I don’t hate much. I’m pretty equable most of the time. But right now two things are really pissing me off. Thing One: Muppets. Sorry, don’t get them. Maybe I’ve not met the good ones but Kermit and Miss Piggy are just plain…irritating. I want to light matches to their fur. It’s not the puppet thing. Truly. I like Mongrels. Actually I like it quite a lot. Probably more than I should. I started watching it thanks to James who, come to think about it, probably shouldn’t be watching it at all. Anyway.
Thing Two. Valentine’s Day. I spent last VD ensconced in a spa, dodging canoodling couples in the steam room and being the only person eating solo in the candlelit and balloon-festooned dining room. Frankly I’m not sure I’ve recovered yet. I still wince at anything red and heart-shaped.
I abhor stiff scentless red roses. I don’t eat chocolates. I don’t drink champagne. I can’t abide balloons. Why is it that Valentine’s infantalises normally sensible adults? I’m all for indulging one’s childlike sense of fun but that doesn’t extend to going gooey over heart-shaped balloons. Balloons? It’s not a fecking children’s birthday party for feck’s sake! And soft toys – that’s the other one. Big pastel-coloured teddy bears clutching hearts with ‘I WUV U’. WTF? And the baby language – snugly wuggly baby waby possum blossom?

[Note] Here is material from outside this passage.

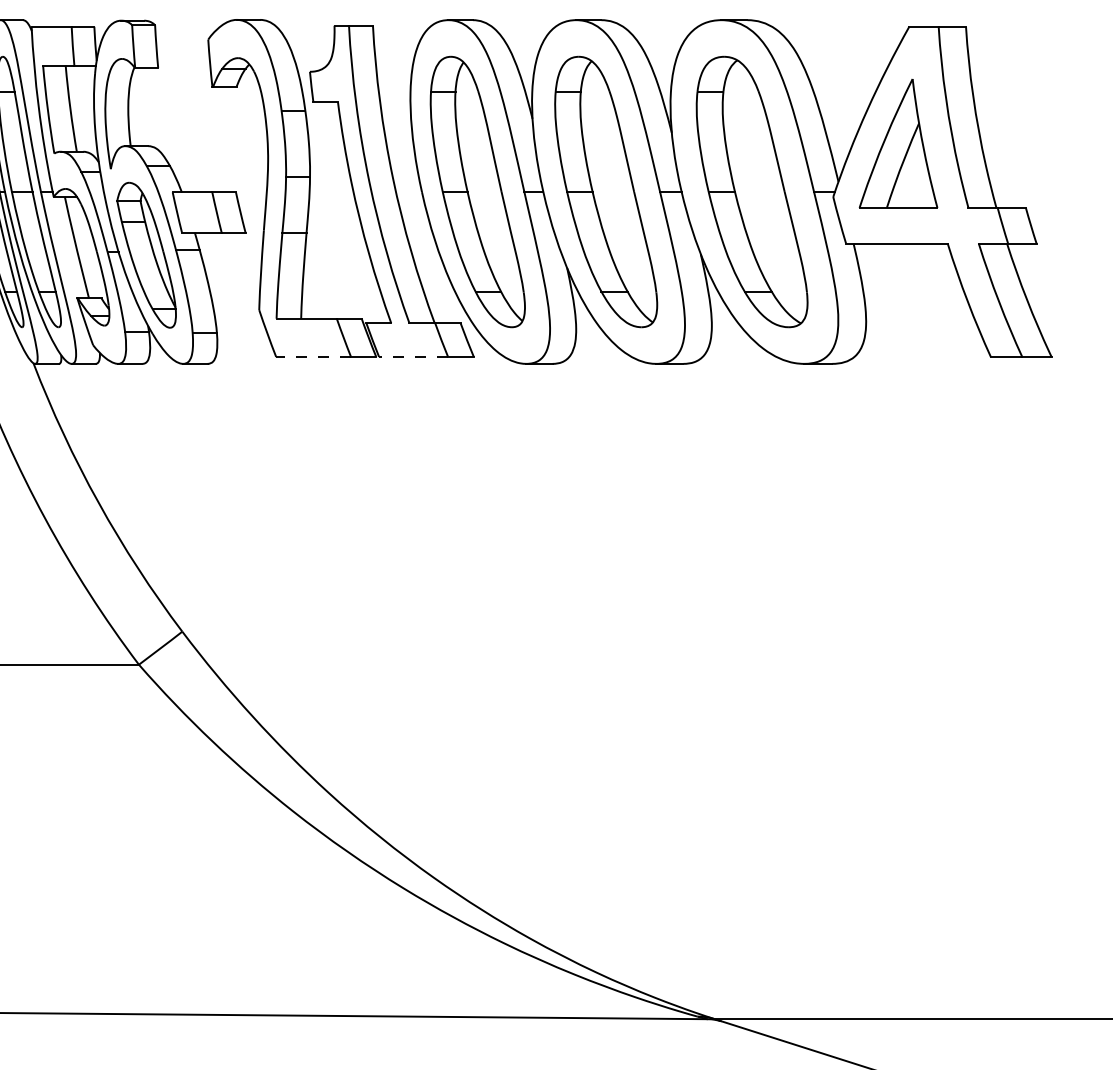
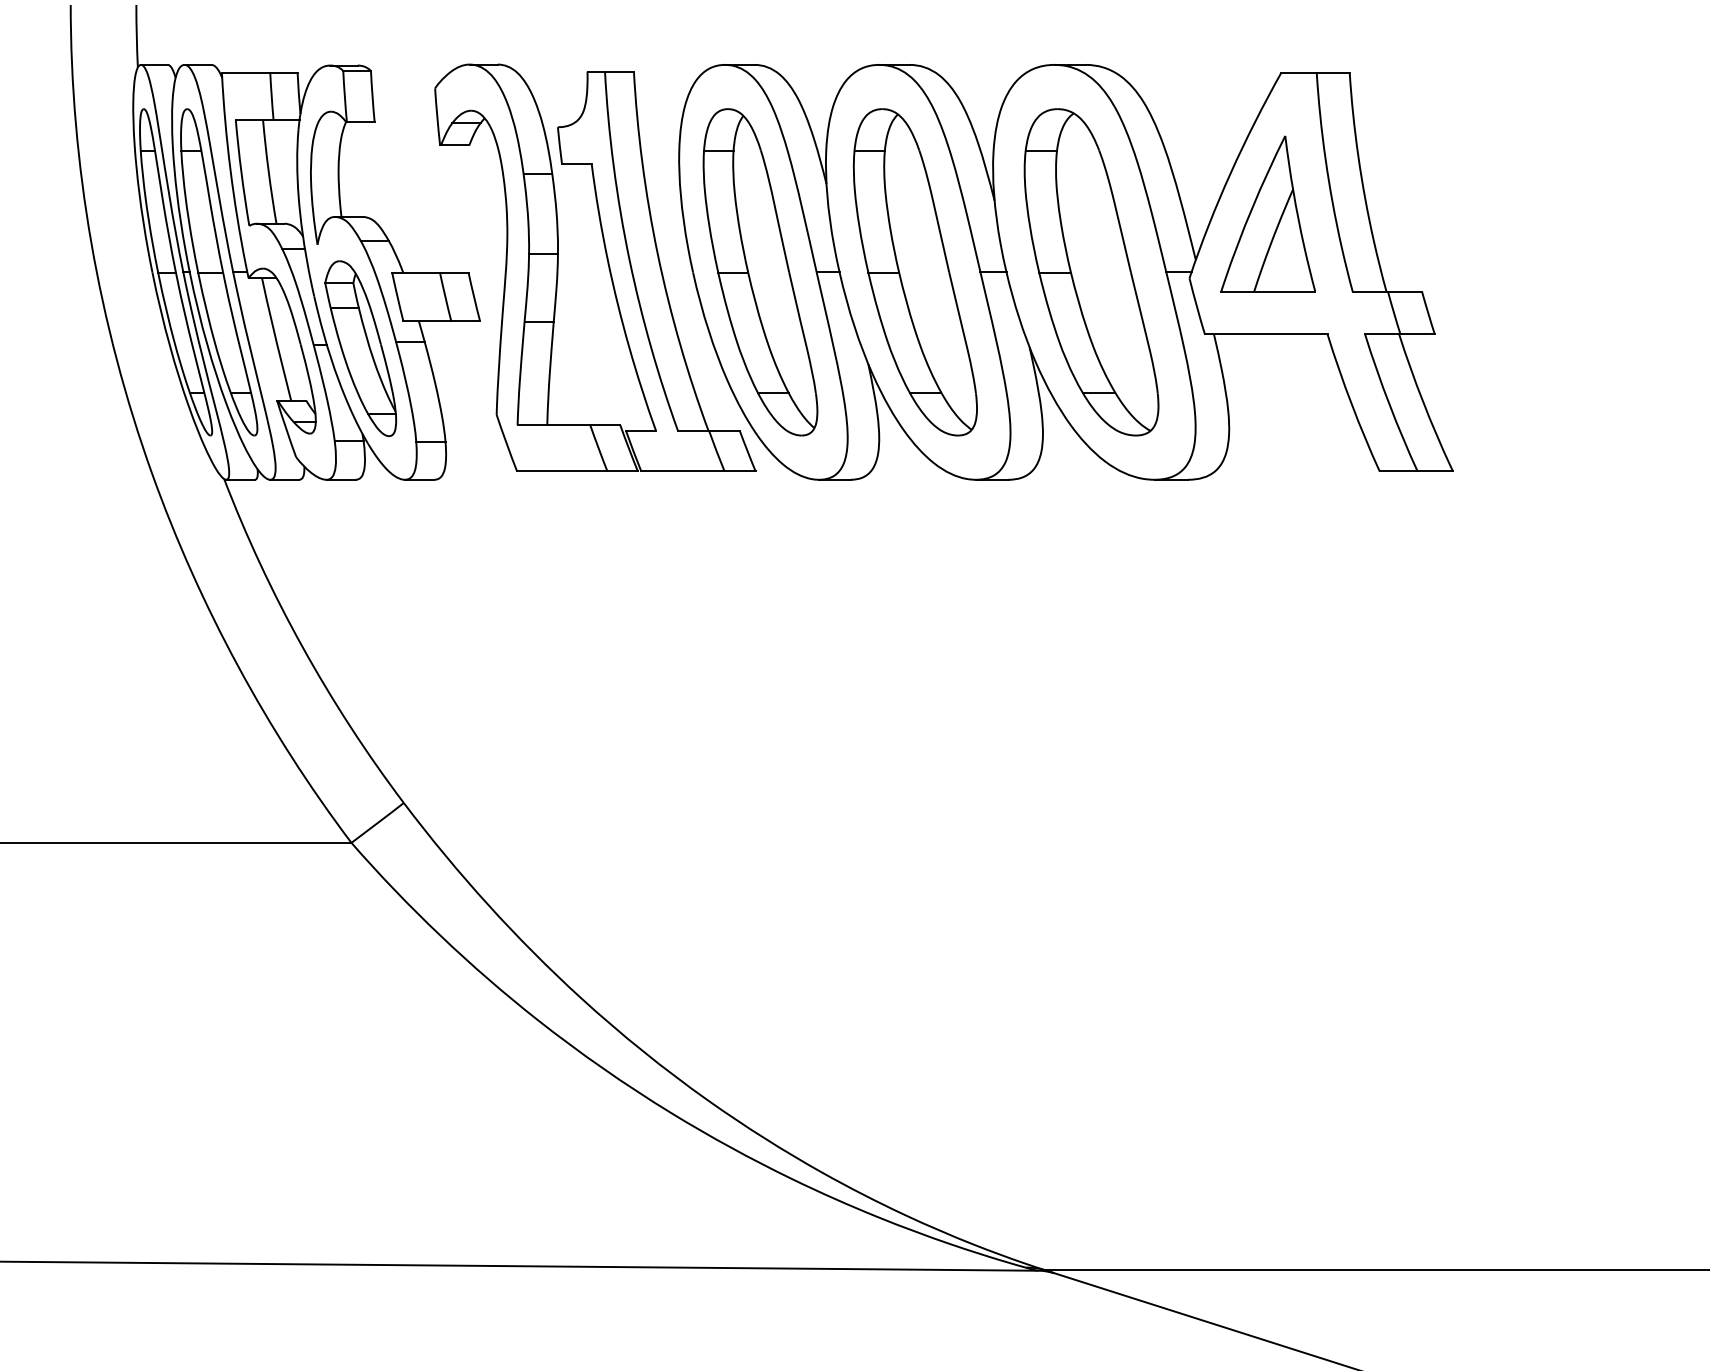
line: (312, 357) -> (561, 471), dashed -> solid
line: (413, 357) -> (682, 471), dashed -> solid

It’s not some middle-aged cynical thing either. I dreaded it way back when I was a teenager. In fact, the one time I managed to have a sort of boyfriend when I was at school, I ditched him the week before because I couldn’t bear the thought of it. The certainty of disappointment. Not that he wouldn’t do or buy anything for it, but that it would be…dutiful.
And it’s not that I’m not a romantic. Far from it. It’s just that I can’t bear the commercial, fake, anodyne bastardisation of love. As if love can be bought with a ready-made card and a token present. Or, even worse, the need to prove love with something expensive and ‘precious’. The eating out in restaurants bits? Garn. Something just smug and self-satisfied or dutiful and sad. Not to mention over-priced.
If you like it, great. Go for it. Good luck to you. But me, I don’t feel love needs one special day out of a year. I don’t feel love needs to be put on show. I feel lovers should surprise one another with spontaneous affection/passion/preferably both or with seriously thoughtful, heartful tokens (not costly, but from the gut, heart, soul). Whenever I’ve been out on Valentine’s Day (night) it’s all felt rather…sad somehow. So many people going through the motions; doing what is expected; proclaiming to the world ‘I’m in a couple’ like it’s a badge of honour, a sign of belonging. It’s like cats spraying or dogs pissing - marking out their territory. Should you really need to do that?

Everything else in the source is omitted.